In [17]:
import numpy as np
import pandas as pd
import requests
from bs4 import BeautifulSoup
import re
from http.client import responses
from bs4.element import Comment
import urllib.request
import json

In [18]:
# # ## urls list for testing

# 1. https://www.bayut.com/buildings/binghatti-apartments/
# 2. https://www.bayut.com/buildings/palladium-tower/?gclid=EAIaIQobChMIobnRhfyVggMVpp-DBx1Now2SEAAYASAAEgLHcfD_BwE
# 3. https://www.bayut.com/buildings/arno-a/?gad_source=1&gbraid=0AAAAADtWrTc4lLYWsy1OB9wwfzD8_CJF1&gclid=Cj0KCQjwqP2pBhDMARIsAJQ0Czo72QgLRCVBUneSwivWJEI07ZpmJKf_kmRBjNUbDO04p1mG_ED2vuUaAryuEALw_wcB

In [19]:
## Defining a function that extracts useful information from the Bayut website;

def Property_Info_Extraction(url, save_results=False):
    
    response = requests.get(url)

    if response.status_code == 200:
        html_content = response.content
    else:
        print(responses[response.status_code])
        pass 
    
    # Parse the HTML content with BeautifulSoup
    soup = BeautifulSoup(html_content, 'html.parser')
    
    # Extract the necessary information from the wesbite
    basic_info = []

    about = soup.find('div', id=lambda value: value and value.startswith('about-')).text
    
    basic_info.append('Name: ' + about.replace('About ', ''))
    
    # Find the <div> with id "in-a-nutshell"
    nutshell_div = soup.find('div', id=lambda value: value and value.startswith('in-a-')).findNext('ul').find_all('li')
    
    # Iterate through the <li> elements and print their text
    for li in nutshell_div:
        basic_info.append(li.text.replace(u'\xa0', u' '))
        
        rest_all = []
    
    # Find the <div> with id begining with "restaurants-"
    rest_div = soup.find('div', id=lambda value: value and value.startswith('rest')).findNext('ul').find_all('li')
    
    # Iterate through the <li> elements and print their text
    for li in rest_div:
        rest_all.append(li.text.replace(u'\xa0', u' '))
    
    basic_info.append('Restaurants Nearby: ' + ", ".join(rest_all))
    
    sup_all = []
    
    # Find the <div> with id begining with "supermarket"
    sup_div = soup.find('div', id=lambda value: value and value.startswith('supermarket')).findNext('ul').find_all('li')
    
    # Iterate through the <li> elements and print their text
    for li in sup_div:
        sup_all.append(li.text.replace(u'\xa0', u' '))
        
    basic_info.append('Supermarkets Nearby: ' + ", ".join(sup_all))
    
    schools_all = []
    
    # Find the <div> with id begining with "supermarket"
    schools_div = soup.find('div', id=lambda value: value and value.startswith('school')).findNext('ul').find_all('li')
    
    # Iterate through the <li> elements and print their text
    for li in schools_div:
        schools_all.append(li.text.replace(u'\xa0', u' '))
        
    basic_info.append('Schools Nearby: ' + ", ".join(schools_all))
    
    if save_results:
        
        # Split the text into lines and create a dictionary
        data = {}
        for line in basic_info:
            key, value = line.split(': ')
            data[key] = value
        
        # Convert the dictionary to a Pandas DataFrame
        df = pd.DataFrame([data])
        
        #Transpose the df
        df_T = df.T
        
        # Save the DataFrame as a CSV file
        df_T.to_csv('{}_data.csv'.format(data['Name']), header=False)
        
    else:
        return basic_info
    

In [20]:
## Just enter the url and run the code!
## If you come across any error, please not it so we can debug it together later on!

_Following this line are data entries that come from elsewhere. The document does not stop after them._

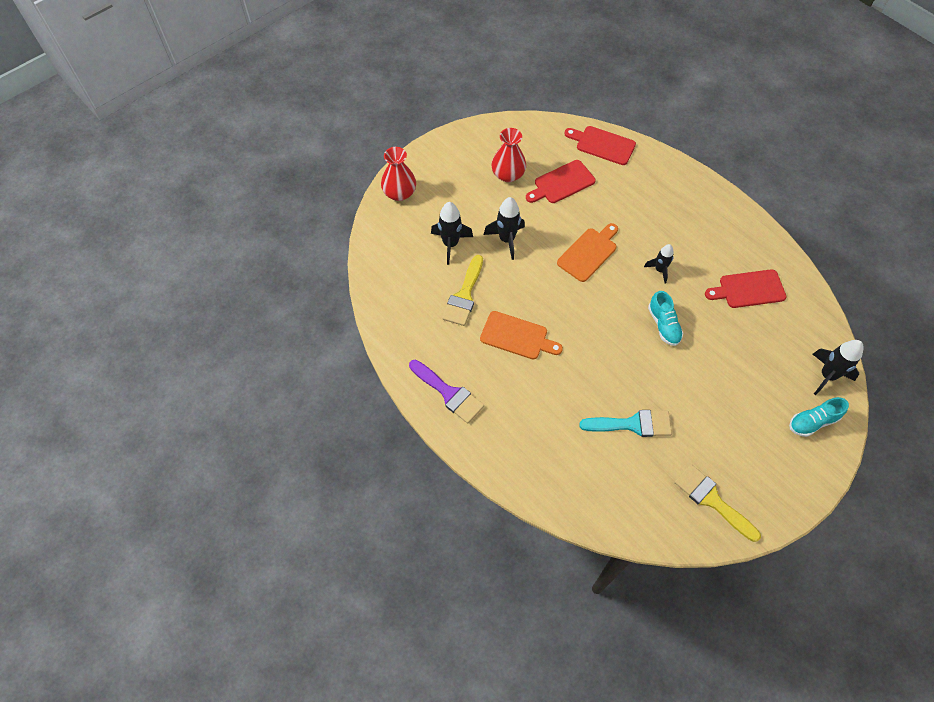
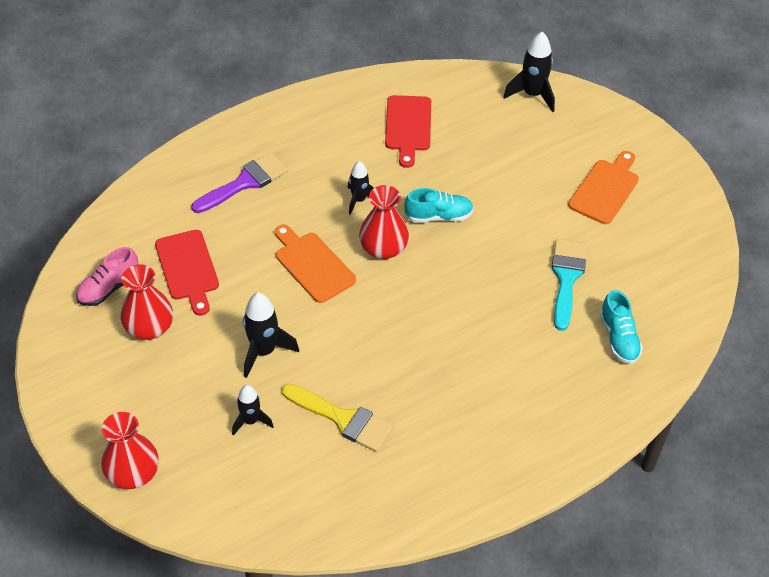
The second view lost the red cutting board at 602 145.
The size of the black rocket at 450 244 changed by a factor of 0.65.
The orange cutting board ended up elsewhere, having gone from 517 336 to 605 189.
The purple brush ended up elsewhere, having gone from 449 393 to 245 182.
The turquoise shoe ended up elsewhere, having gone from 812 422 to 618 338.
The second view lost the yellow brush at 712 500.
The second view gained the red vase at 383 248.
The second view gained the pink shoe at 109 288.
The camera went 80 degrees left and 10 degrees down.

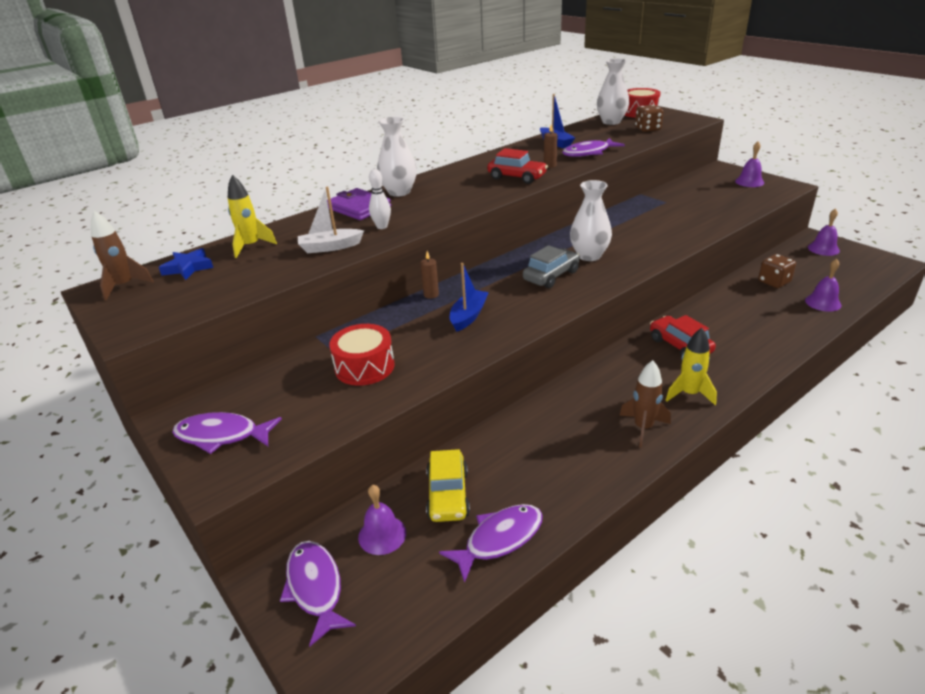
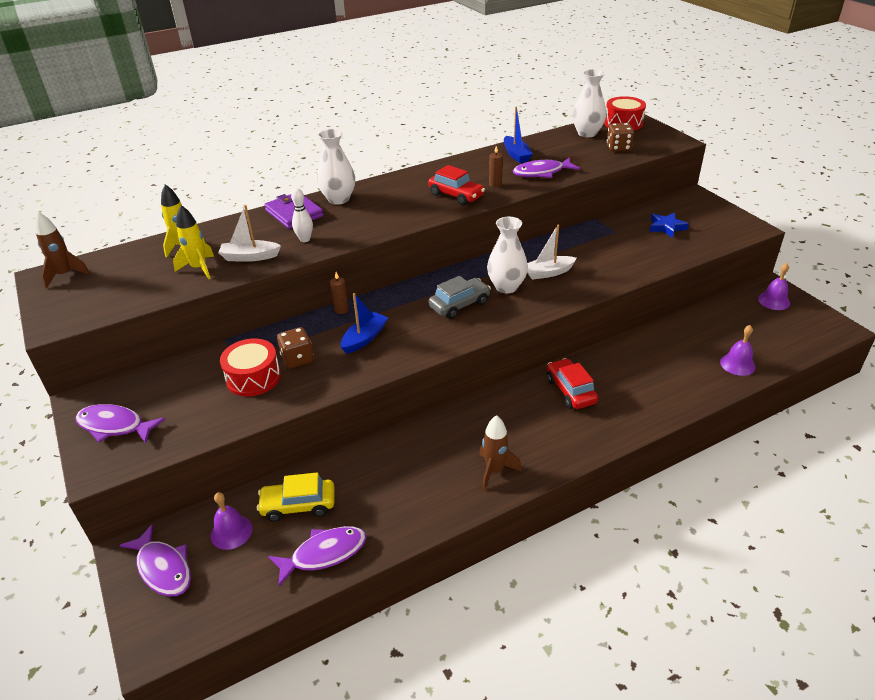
The second view lost the purple bell at 749 182.
The blue star ended up elsewhere, having gone from 188 268 to 666 227.
The brown dice ended up elsewhere, having gone from 774 282 to 297 359.
The yellow rocket ended up elsewhere, having gone from 689 394 to 199 268.
The yellow car at 448 495 ended up facing another way, 75 degrees clockwise from before.
The purple fish at 315 588 ended up facing another way, 150 degrees clockwise from before.
The second view gained the white boat at 548 273.
The camera went 10 degrees right and 5 degrees up.

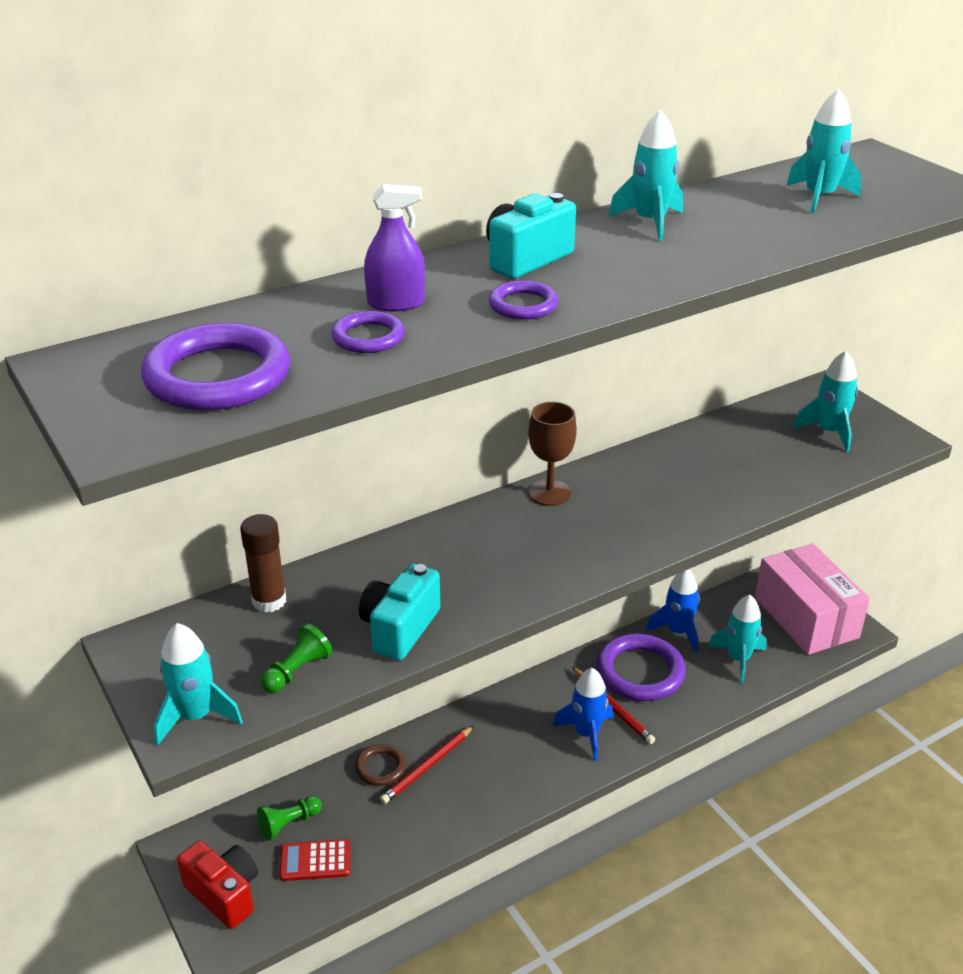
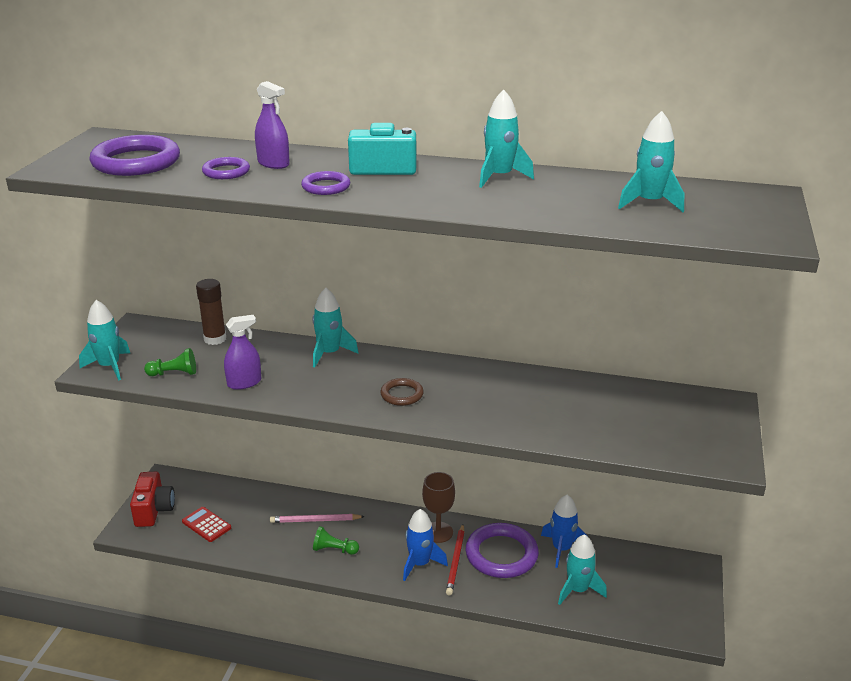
The turquoise rocket ended up elsewhere, having gone from 829 432 to 329 353.
The brown goblet ended up elsewhere, having gone from 549 493 to 438 532.
The second view lost the pink box at 806 617.
Where the turquoise camera stood at 400 628, the purple spray bottle came to stand at 244 383.
What was the red pencil at 427 767 turned into the pink pencil at 315 520.
The brown ring ended up elsewhere, having gone from 380 767 to 402 394.
The green pawn ended up elsewhere, having gone from 289 824 to 334 550.
The camera went 45 degrees right and 5 degrees down.

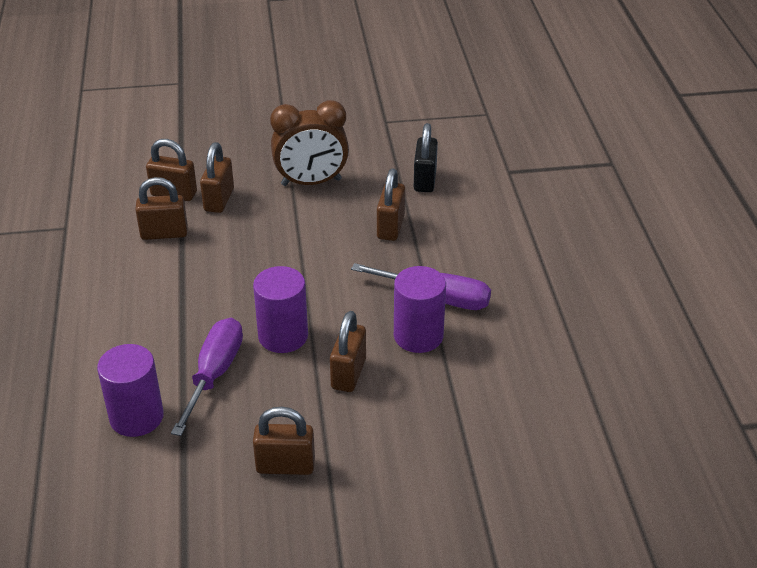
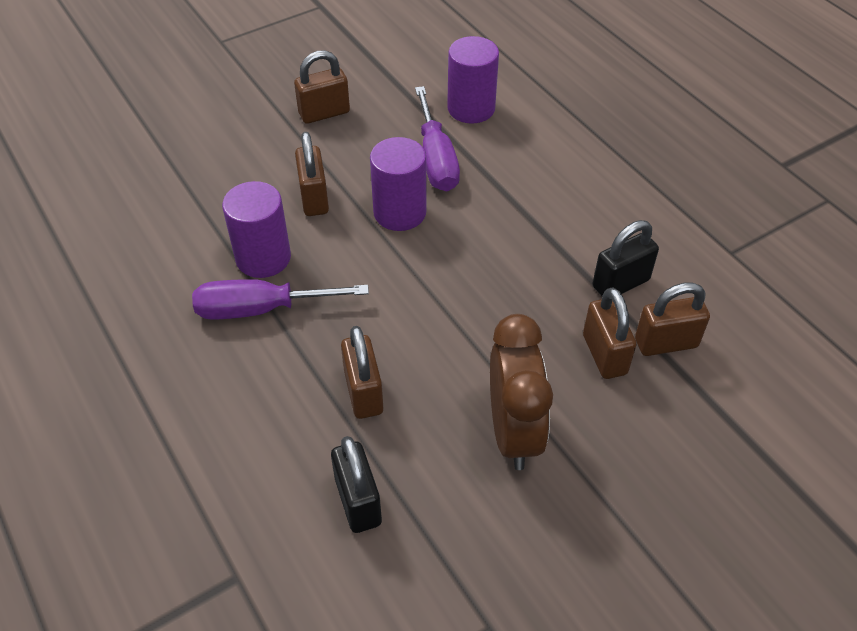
The brown clock at 311 182 ended up facing another way, 120 degrees clockwise from before.
What was the brown padlock at 164 233 turned into the black padlock at 620 283.
The camera went 155 degrees right and 10 degrees up.

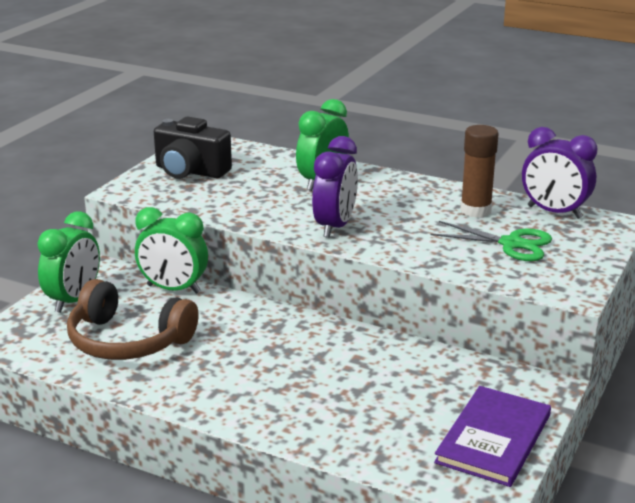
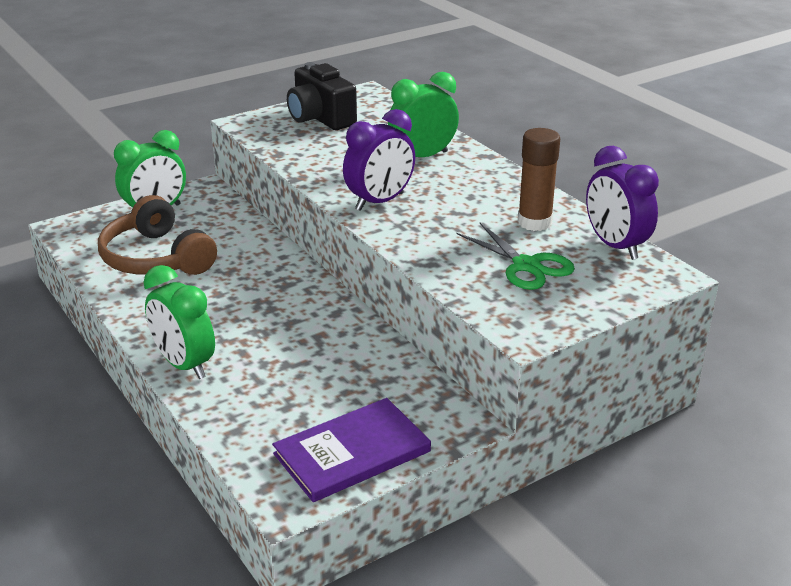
The green clock ended up elsewhere, having gone from 173 289 to 184 365.
The camera went 30 degrees right and 5 degrees up.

Property_Info_Extraction("https://www.bayut.com/buildings/binghatti-apartments/", save_results=True)

## NOTES:
- The reason why I was getting the error `AttributeError: 'NoneType' object has no attribute 'findNext'` is because the id tag on the webapges html had a spelling error; they spelled the id='restaurants-nearby' wrong! Fixed this issue by updated by 'findNext' arguments as 'rest'
- Found an APIFY app to scrape some useful data from PropertyFinder [here](https://apify.com/dhrumil/propertyfinder-scraper)
- [BrowseAI](https://www.browse.ai/?utm_source=branded&gad_source=1&gclid=Cj0KCQjwtJKqBhCaARIsAN_yS_kKOmro5osDM5y19e-_n0Zo61_DtSq5MruLo6ZP0TByV_nuhcF-TvEaAsAjEALw_wcB) could be used to scrape data from PropertyFinder but the way the data is presented on the website is very User Friendly and not that easy to scrape using this bot. 
- Tried scarpping agent data from PropertyFinder but got the response code 403 meaning the website has forbidden access to this data. Bayut site gave 200 status code!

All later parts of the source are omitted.